General:

Some guidelines and help for you:

1) Do good print outs – not too much and not too less, so that somebody can follow the code in an easy way, what is going on.

2) Do error handling e.g. what is the “else” case ? What can happen additionally ? Do an exit of the program where necessary e.g. if important pre-conditions for the program are not met.

3) Write inline functions/constructors/destructors for small functions.

4) Comment your code.

5) Design your functions, so that they are not too big. Optimal is that you can see on one screen, what is going on. If the function gets too big use other functions, design them so that they could be reused by possible other parts of the program. Design those “helper functions” so that they show certain functionality of the main program, not just arbitrary parts of the main function. Think, what is the input, processing part and the output of your function.

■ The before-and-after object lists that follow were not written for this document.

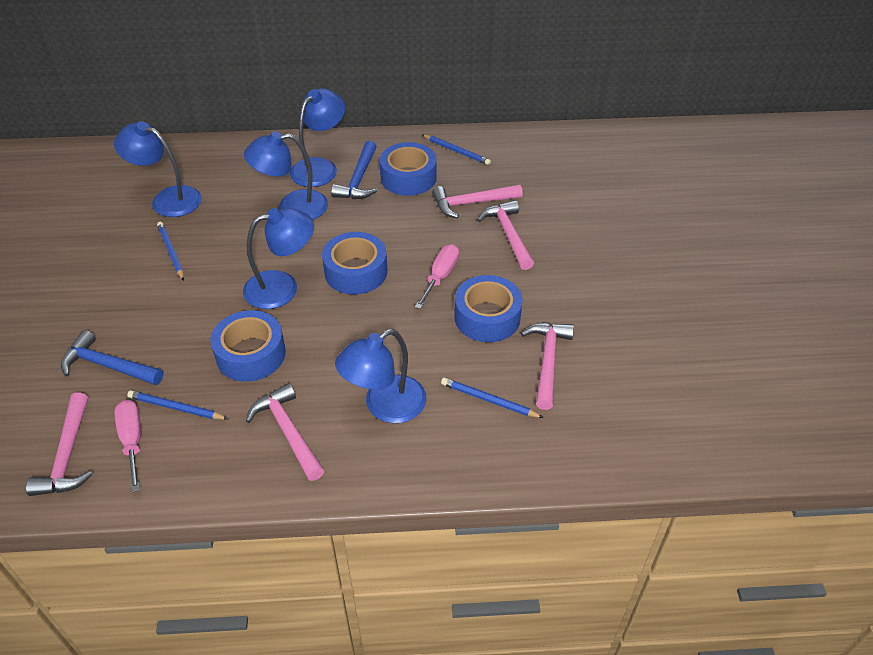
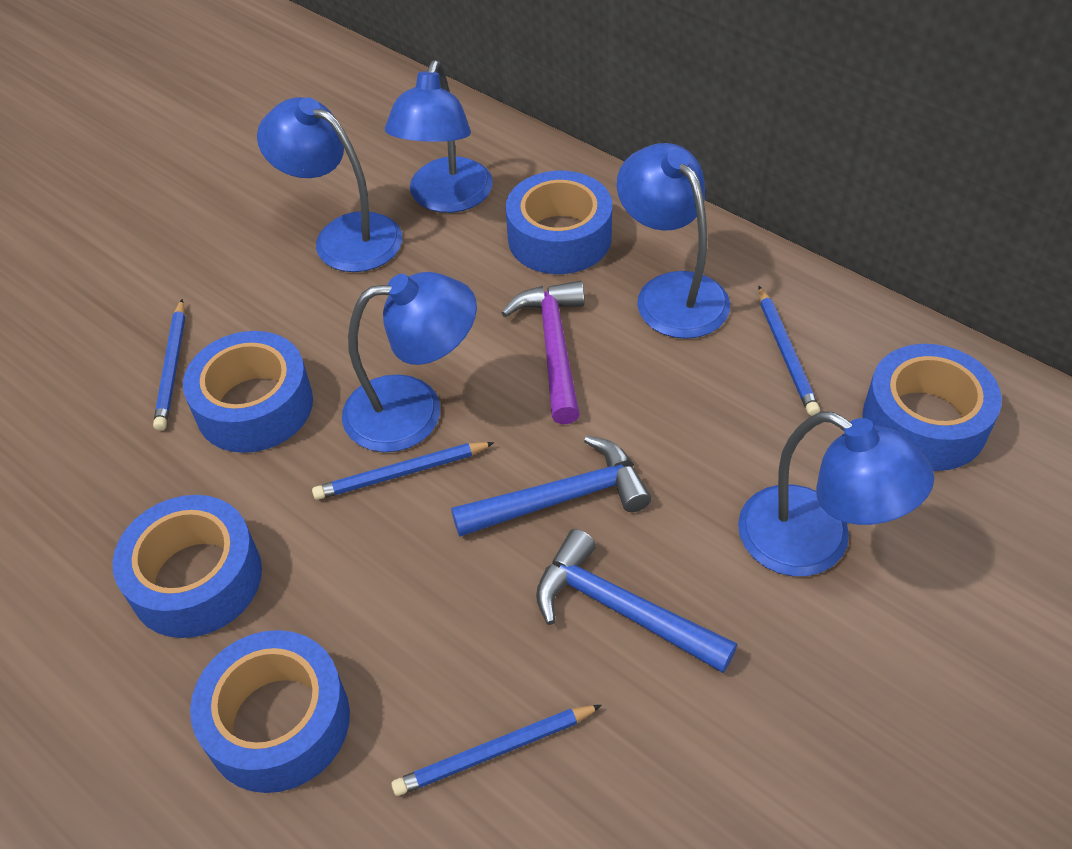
blue tape: 4 -> 5
pink hammer: 5 -> 0
pink screwdriver: 2 -> 0
purple hammer: 0 -> 1

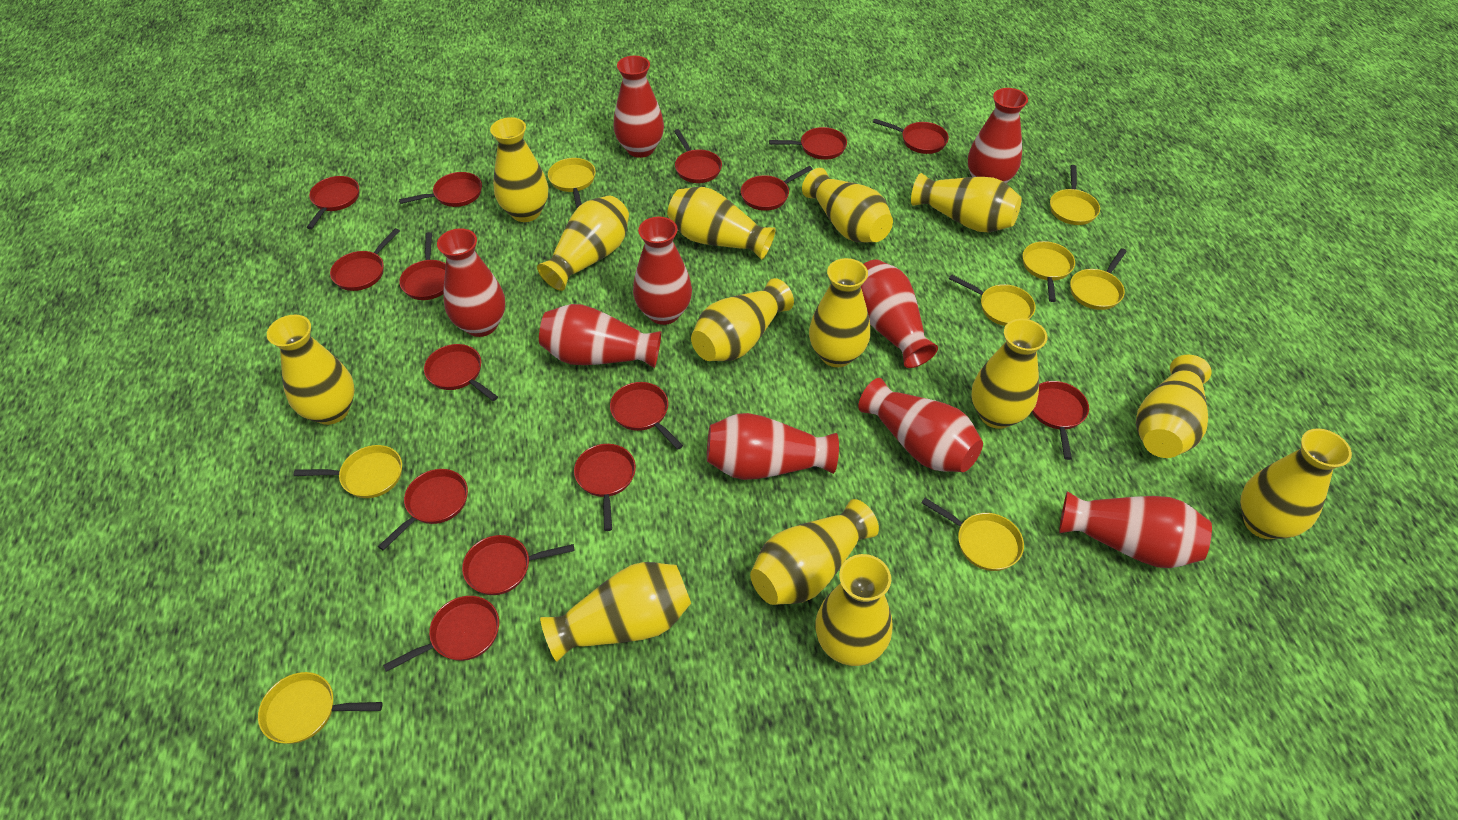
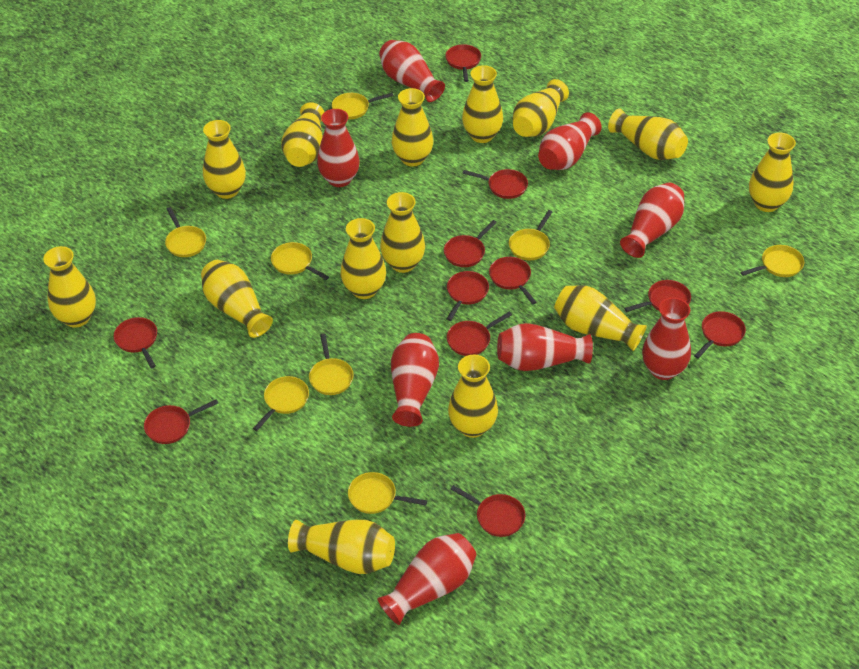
red pan: 15 -> 11
red vase: 9 -> 8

6) If you name your own variables and functions, name them reasonable short, but recognizable for what purpose they are.

7) IDENT your code properly e.g.

function file_parser(…) {

for (…) {

code …

}

}

ident with tabs. vim does this by default. You can also ident your file afterwards with Shift-0 in vim. Create a .vimrc in your home dir with

:set autoindent
:set cindent

8) The class: Image the class you design has input, processing and output. What are the input functions, what processing and what output functions. This unit input, processing and output of the class with its functions can be called a flow.

Exercise 1:

Pointer:

When you create a pointer, it points to an arbitrary address. Keep that in mind. When you allocate space, you have to have at any time at least one pointer on that memory space !

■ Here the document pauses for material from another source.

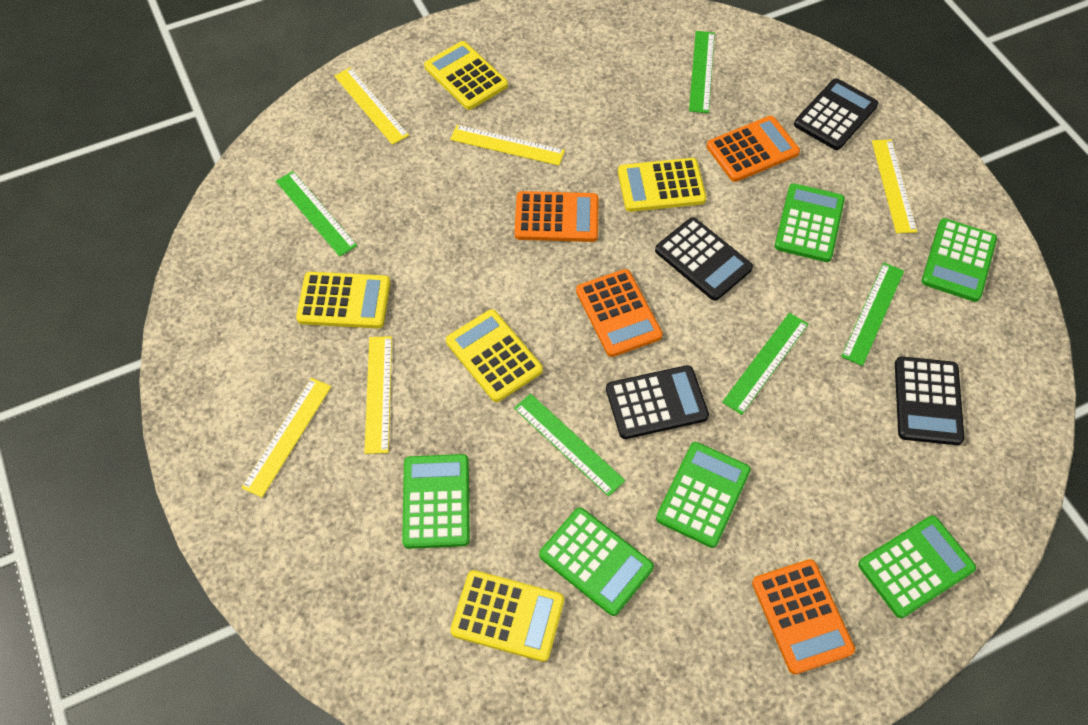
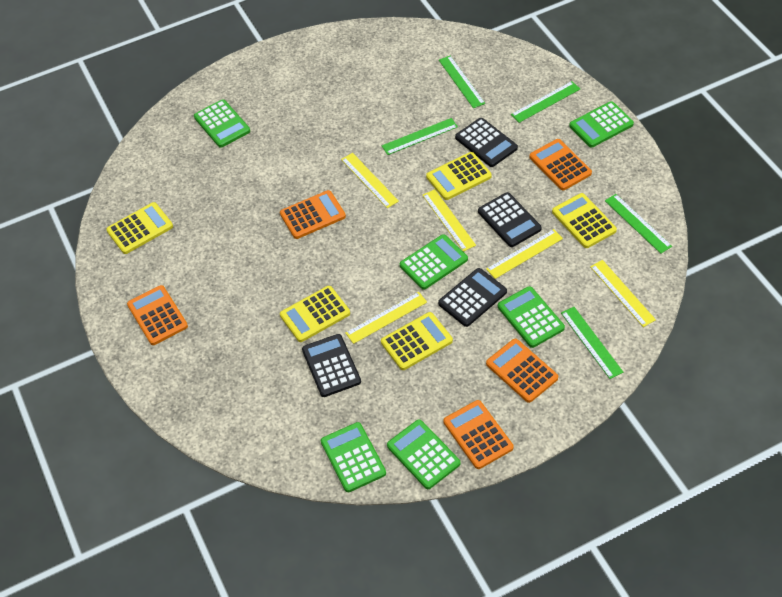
orange calculator: 4 -> 5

2 f) the recursive hash structure is accessing something like a[from_node][to_node].push_back(weight).

3 c) the GDF GUESS file format is the format. the following simplifications can be made: nodes are integers from 0 to n-1

 

Exercise 2:

The main routine (in sfg.cpp) can look like

int main(int argc, char *argv[])
{
int exitcode = 0;
bupc_init_reentrant(&argc,&argv,&mainfunc);
bupc_exit(exitcode);
}

with

int mainfunc(int argc, char** argv) {

// here is your actual main code

}

You can use shared pointer to shared memory.

You have to lock access to the shared pointer.

 

Exercise 3:

Task 1:Look at the command line parsing of mirdeep2.pl on main.ccb.uni-saarland.de. Look at the way mirdeep2.pl wants to have its input files, what input files in what order. In 1 c) use the element functions in your switch cases of get_opts. See mirdeep2.pl, what the command line parameters mean.

e.g.

miRDeep2.pl reads.fa genome.fa reads_vs_genome.arf mautre_ref_miRNAs.fa mature_other_miRNAs.fa  hairpin_ref_miRNAs -t Mouse

 

Task 2 + 3:

Several sequences should be allowed. Think, that you are having different arf, fa files as input, that should be put in different subclasses/substructures, because each file has a purpose. e.g. the “reads” file contains deep sequences in fasta format. Output fa files could output a set of files.